Despite ongoing pandemic restrictions, an increasing number of migrant workers are being caught attempting to cross illegally into Thailand.
Mong Sy, chief of a border protection unit 819 in the Kamrieng district of Battambang province, said on Tuesday that his officers cooperated with other authorities to detain 323 Cambodian nationals attempting to cross illegally into Thailand.
According to a Facebook post from the border police unit, on Saturday its members had worked with military officials from both sides of the border to detain 57 illegal workers planning to cross from Kamrieng into Thailand. Sy said this week’s detentions mark a sharp uptick in attempted illegal crossings after the Pchum Ben holiday.
In operations after the holiday, police arrested 17 organizers who had allegedly helped people make illegal crossings into Thailand. He said police have sent those accused ringleaders to the provincial court and educated the would-be migrants before sending them home to their respective provinces, which include Prey Veng, Siem Reap, Battambang and Pursat, among others.
Sy explained that Thai authorities are repatriating unauthorized Cambodian migrant workers who had managed to enter Thailand previously through the O’Anluok border checkpoint. He urged workers considering making the journey to Thailand illegally to reconsider.
“Please all people be careful and do not cheat by using [illegal border crossing organizers] because it is risky and dangerous,” he said.
Civil society groups say Cambodian migrant workers are gradually returning to Thailand due to joblessness in their home country. Land borders between the countries have been closed since March 2020 but there is little sign of a slowdown in illegal crossings. At the same time, hundreds of migrant workers have been returning from Thailand to Cambodia, raising fears of increased coronavirus transmission despite the government’s quarantine center network.
Dy Thehoya, a program officer for labor rights group Central, said it is traditional for Cambodian migrant workers to travel to Thailand after Pchum Ben or Khmer New Year to earn more money after holiday expenditures.
Thehoya cited statistics from Central and the International Organization for Migration (IOM), estimating that as many as 300,000 migrants have returned to Cambodia since the beginning of 2020.
Pech Vanna, chief of the Royal Cambodian Armed Forces’ Cambodia-Thailand border relations office, said there are fewer people making the illegal crossing now than before the onset of COVID-19, but that Thai authorities have still repatriated more than 200 to 300 Cambodians each day after Pchum Ben.
Before the holiday, as many as 400 people were being sent back each day from Thailand, he said.
Along the border, officials say they’ve encountered migrants traveling both ways, either crossing illegally into Thailand or returning home to Cambodia.
Oum Sophal, the deputy police chief of Banteay Meanchey province, said officers stop as many as 20 would-be migrants on some days.

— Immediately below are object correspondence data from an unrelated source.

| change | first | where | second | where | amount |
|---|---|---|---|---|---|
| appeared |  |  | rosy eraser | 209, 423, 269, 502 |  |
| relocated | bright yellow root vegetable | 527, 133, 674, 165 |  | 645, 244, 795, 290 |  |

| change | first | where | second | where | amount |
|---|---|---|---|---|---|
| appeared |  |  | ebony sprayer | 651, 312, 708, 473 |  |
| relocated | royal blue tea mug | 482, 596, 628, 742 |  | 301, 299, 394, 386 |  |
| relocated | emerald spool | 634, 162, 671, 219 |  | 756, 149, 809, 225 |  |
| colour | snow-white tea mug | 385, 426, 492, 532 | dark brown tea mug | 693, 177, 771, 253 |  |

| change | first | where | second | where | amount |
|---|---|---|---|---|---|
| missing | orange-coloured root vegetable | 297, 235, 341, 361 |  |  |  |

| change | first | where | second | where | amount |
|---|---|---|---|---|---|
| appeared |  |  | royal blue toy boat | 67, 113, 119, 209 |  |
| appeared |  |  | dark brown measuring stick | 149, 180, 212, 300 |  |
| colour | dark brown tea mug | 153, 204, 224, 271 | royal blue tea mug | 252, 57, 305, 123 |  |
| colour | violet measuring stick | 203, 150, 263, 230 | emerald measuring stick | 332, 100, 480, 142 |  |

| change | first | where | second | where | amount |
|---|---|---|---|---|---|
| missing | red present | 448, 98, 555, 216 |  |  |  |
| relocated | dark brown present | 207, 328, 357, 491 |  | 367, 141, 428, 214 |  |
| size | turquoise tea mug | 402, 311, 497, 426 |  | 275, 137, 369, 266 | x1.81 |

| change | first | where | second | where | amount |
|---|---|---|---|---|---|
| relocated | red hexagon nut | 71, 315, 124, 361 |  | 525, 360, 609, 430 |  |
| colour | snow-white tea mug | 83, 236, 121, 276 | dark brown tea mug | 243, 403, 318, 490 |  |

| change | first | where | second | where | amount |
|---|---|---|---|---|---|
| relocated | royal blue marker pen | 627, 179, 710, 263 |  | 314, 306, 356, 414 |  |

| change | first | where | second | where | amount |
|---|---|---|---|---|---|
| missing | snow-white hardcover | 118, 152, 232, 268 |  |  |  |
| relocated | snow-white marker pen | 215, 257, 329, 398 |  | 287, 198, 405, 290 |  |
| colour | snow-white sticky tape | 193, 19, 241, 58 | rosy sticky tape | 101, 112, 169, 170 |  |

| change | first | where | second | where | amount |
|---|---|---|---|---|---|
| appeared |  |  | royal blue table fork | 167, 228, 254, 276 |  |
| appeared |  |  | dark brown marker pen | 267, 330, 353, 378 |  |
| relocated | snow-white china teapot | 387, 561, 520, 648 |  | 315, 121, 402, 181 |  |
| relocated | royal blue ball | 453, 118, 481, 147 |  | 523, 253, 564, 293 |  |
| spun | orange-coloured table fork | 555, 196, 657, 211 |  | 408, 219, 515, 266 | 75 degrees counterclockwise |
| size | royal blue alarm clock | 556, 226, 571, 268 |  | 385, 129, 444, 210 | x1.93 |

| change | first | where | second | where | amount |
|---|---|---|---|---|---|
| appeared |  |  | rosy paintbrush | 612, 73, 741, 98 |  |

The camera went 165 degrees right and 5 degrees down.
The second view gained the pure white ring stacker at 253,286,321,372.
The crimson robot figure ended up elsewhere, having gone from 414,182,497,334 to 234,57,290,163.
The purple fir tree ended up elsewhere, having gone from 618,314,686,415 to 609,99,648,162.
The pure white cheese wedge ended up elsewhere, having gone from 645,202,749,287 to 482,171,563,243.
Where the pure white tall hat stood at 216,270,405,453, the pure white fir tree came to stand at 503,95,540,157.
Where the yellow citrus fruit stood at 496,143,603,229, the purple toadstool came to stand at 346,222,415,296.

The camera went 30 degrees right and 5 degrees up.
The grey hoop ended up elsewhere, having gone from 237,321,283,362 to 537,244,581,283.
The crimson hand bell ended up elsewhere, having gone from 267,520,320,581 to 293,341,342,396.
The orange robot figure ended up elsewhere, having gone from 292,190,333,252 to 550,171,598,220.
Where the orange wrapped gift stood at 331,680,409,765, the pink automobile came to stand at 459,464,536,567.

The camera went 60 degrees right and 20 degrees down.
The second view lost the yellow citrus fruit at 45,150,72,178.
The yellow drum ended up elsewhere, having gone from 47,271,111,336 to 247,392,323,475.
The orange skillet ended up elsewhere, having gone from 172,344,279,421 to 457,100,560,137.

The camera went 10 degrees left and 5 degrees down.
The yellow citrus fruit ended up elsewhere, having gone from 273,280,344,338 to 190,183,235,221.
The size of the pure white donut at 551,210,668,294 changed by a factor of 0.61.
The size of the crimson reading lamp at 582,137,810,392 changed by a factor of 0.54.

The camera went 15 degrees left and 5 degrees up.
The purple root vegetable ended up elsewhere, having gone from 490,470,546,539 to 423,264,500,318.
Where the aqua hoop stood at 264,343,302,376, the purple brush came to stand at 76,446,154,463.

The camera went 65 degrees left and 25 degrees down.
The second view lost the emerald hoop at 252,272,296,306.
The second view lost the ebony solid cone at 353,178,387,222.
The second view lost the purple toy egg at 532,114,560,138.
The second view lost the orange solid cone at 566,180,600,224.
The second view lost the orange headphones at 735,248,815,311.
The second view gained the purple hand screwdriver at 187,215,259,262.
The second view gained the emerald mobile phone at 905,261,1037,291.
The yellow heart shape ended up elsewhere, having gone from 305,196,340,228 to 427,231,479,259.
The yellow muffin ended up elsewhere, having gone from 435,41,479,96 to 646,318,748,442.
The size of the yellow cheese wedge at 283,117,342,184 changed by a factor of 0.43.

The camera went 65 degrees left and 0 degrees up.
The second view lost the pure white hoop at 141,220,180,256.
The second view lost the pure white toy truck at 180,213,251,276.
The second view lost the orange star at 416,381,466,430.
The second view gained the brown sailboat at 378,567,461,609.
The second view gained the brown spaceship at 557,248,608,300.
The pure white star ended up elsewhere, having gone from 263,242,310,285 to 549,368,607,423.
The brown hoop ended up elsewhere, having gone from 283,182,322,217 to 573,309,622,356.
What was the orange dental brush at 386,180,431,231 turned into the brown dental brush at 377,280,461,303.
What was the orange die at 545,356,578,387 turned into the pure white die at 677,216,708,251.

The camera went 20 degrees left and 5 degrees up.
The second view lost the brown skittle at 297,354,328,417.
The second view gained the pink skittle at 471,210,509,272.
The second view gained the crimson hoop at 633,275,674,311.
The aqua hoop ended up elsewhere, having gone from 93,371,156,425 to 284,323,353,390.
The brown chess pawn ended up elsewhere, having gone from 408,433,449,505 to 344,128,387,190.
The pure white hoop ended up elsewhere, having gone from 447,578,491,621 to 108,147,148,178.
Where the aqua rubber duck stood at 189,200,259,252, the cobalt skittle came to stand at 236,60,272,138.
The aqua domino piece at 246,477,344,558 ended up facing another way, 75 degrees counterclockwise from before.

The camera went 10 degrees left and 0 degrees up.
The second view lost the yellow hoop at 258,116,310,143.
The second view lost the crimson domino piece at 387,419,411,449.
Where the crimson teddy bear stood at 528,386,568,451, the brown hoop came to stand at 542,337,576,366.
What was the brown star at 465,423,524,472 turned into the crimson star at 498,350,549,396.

While police were arresting some organizers before the Pchum Ben holiday, Sophal said authorities now directly encounter groups of migrants. As in Kamrieng district, Sophal said police educated these travelers and sent them home.
Dy Rado, deputy governor and spokesman of Oddar Meanchey province, said the flow of migrants in his province came more from Cambodian returnees than anything else.
“There were between 30 to 80 migrant workers who returned to Cambodia each day through Oddar Meanchey province,” he said, adding that roughly 100,000 migrant workers had returned through the province since COVID-19 broke out in Thailand last year.
Civil society groups say many of the workers flowing over the border feel they have no other choice.
Thehoya said most workers seem to know the Thai border is officially closed but are choosing to make an illegal crossing anyway. He said the Cambodian government must help workers find employment in order to reduce work-related illegal migration.
“[Illegal] migration is very risky,” he said, “but when people don’t have any food in their stomach, no matter how big their obstacles, they will still go.”